What would he have learned if we’d have let him slide? He’d have learned that there aren’t real consequences for our actions. He’d have learned that it’s ok for parents to bail kids out when they’ve done the wrong thing. He’d have learned that image is more important than integrity, just to name a few. These weren’t lessons we wanted to teach him or our other kids….(He has gone on to have successful High School years with no further academic issues.)

I can’t put my finger on exactly what happened over the next few months. He had a few pivotal experiences and the only thing I can contribute it to is that God was gracious and He answered our prayers.  It’s as if Levi’s eyes were opened to who he really was, and he began to understand some of his purpose.  He stopped pretending, stopped looking to peers to define him.  It was if he had people at every turn speaking destiny and future in to his heart and thankfully, he began to believe it deeply. 

He began living LOUD(ly) in a very different way.  His love for drums and desire to play them made it naturally loud, but deep within, he changed so intensely.  He has such a desire to impact the lives of others so that they run toward His Savior and he gets to spend the next 10 weeks at a summer camp doing that.  We’ve watched him work hard and then sacrifice every dime in his savings to go on missions trips the past two summers, give up spring break to minister to the people in the Philippines where he was able to share many parts of his testimony that had great impact on hundreds of young people.  Heard stories of him rescuing and standing up for classmates when others were making fun and hurting another kid.

He gives extravagantly, and loves intensely.  He lives LOUD!

Edited to add:  I wrote this post almost three weeks ago and just couldn’t publish it.  It just seemed unfinished and it’s still pretty rough but this is a story that hasn’t ended.
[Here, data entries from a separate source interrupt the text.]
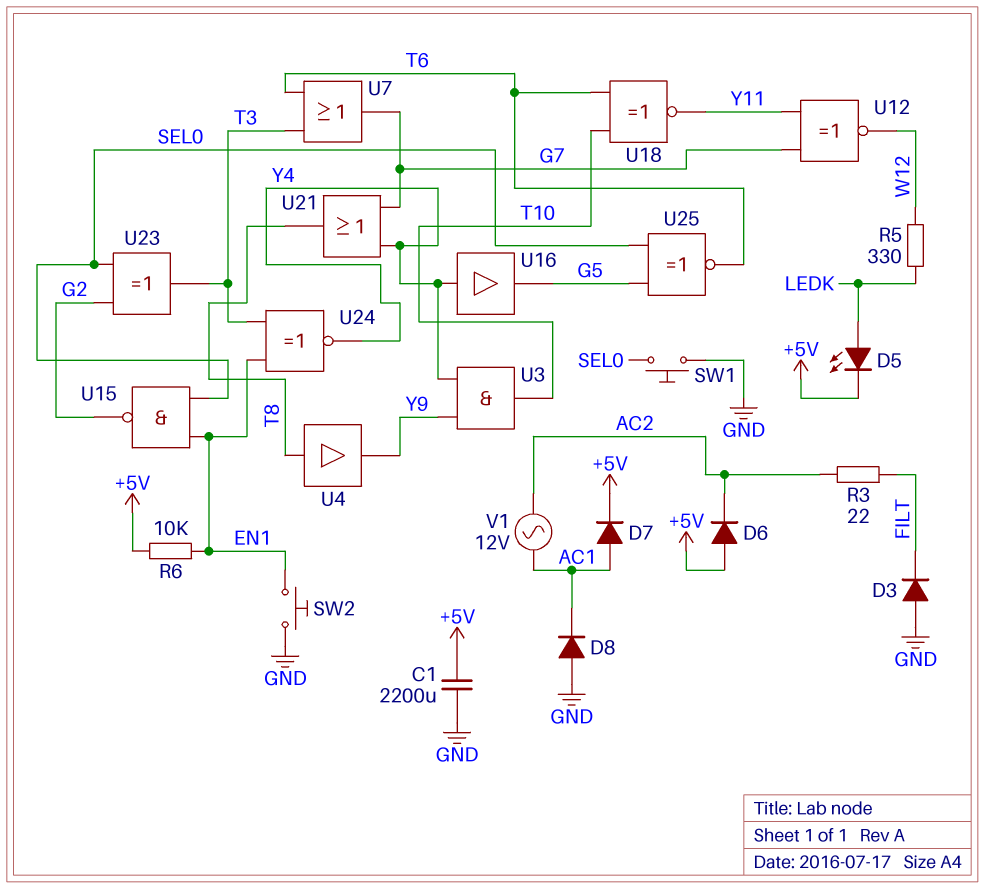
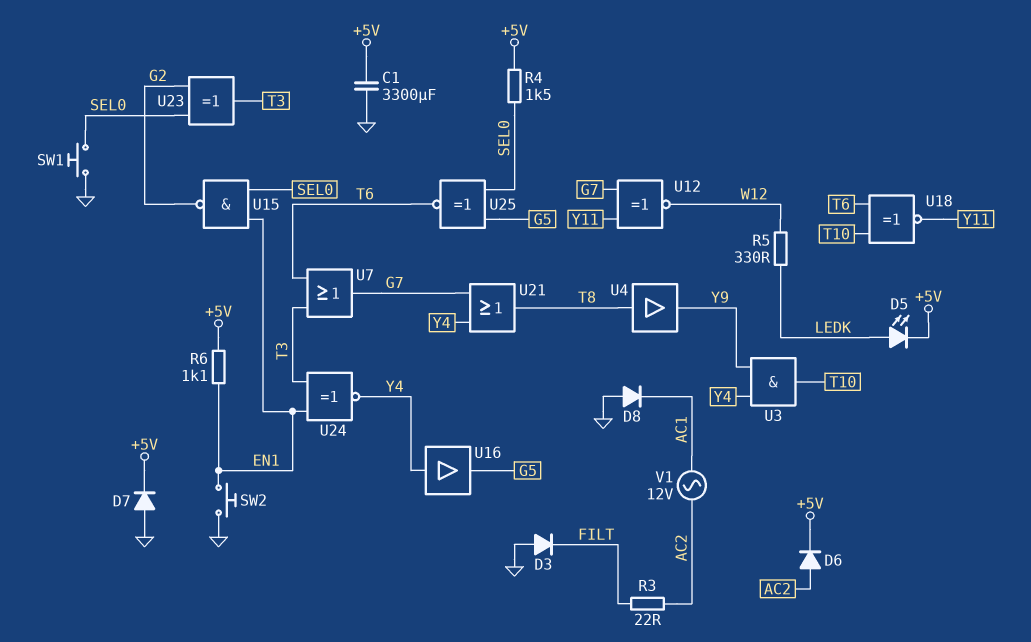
C1: 2200uF (+5V, GND) -> 3300uF (+5V, GND)
D6: diode (A +5V, K AC2) -> diode (A AC2, K +5V)
D7: diode (A AC1, K +5V) -> diode (A GND, K +5V)
R4: none -> 1.5k (+5V, SEL0)
R6: 10k (+5V, EN1) -> 1.1k (+5V, EN1)

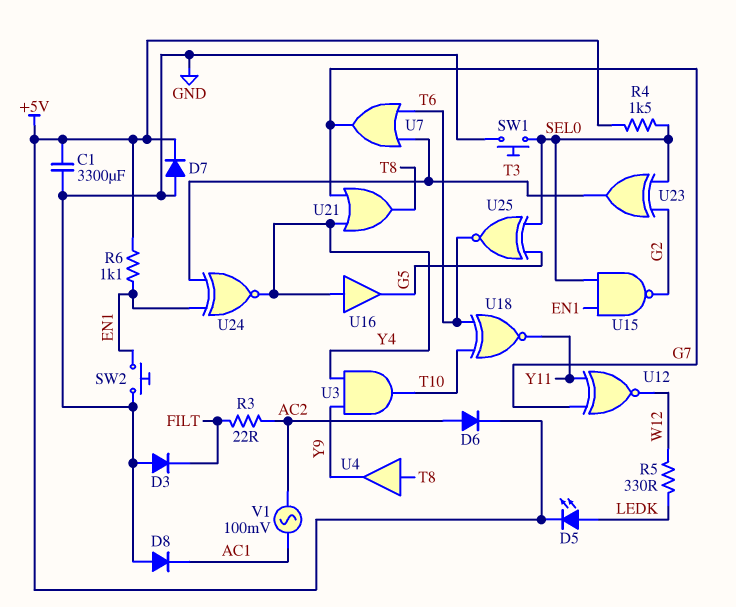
V1: AC 12V (AC1, AC2) -> AC 100mV (AC1, AC2)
When I asked Levi before he left what he thought would be the hardest thing about being gone for so long.  “Besides missing Grace,” he said, “not getting to play drums.”

If you’ve ever seen him play, that statement makes perfect sense to you.

When he got hurt and had to get stitches in his knee a week ago, only a week after getting to the camp he’s at in Oklahoma, he was initially told he’d have to sit out of all sports and water activities for two weeks. For a guy like Levi, not being active almost all the time is difficult….so as I was praying for him, I remember saying something along the lines of, “Lord, if he could just get his hands on a drum, just a box drum or a djembe, that would really be great.” 

He called me today for the first time since he left two weeks ago.  I had run in to the Teeter to pick up a few things and was so excited to see his name pop up on my phone. He said he didn’t have long but he just wanted to tell me about this cool thing that happened. And this is the story….

    As he was getting to know some of the other counselors (guys around his age) two of them asked him when he felt closest to God, and he told them when he was playing drums. A few days later they took him in their room and made him close his eyes and when he opened them….there was a cajon( box drum) that they had ordered and had sent there for him…..He said he was shocked and undone and it was just the coolest thing, that two people who barely knew him would do something that meant so much to him.

So here is me, on the other end of the phone, having another moment in the Teeter as I realized how faithful God is.  What a sweet, precious way for the Lord to speak to me, ” I see him, I love him, he is living loud for Me and I’m continuing to capture his heart just like you’ve prayed for all these years!

Keep LIVING LOUD(LY), LEVI!  It is what you were created for!!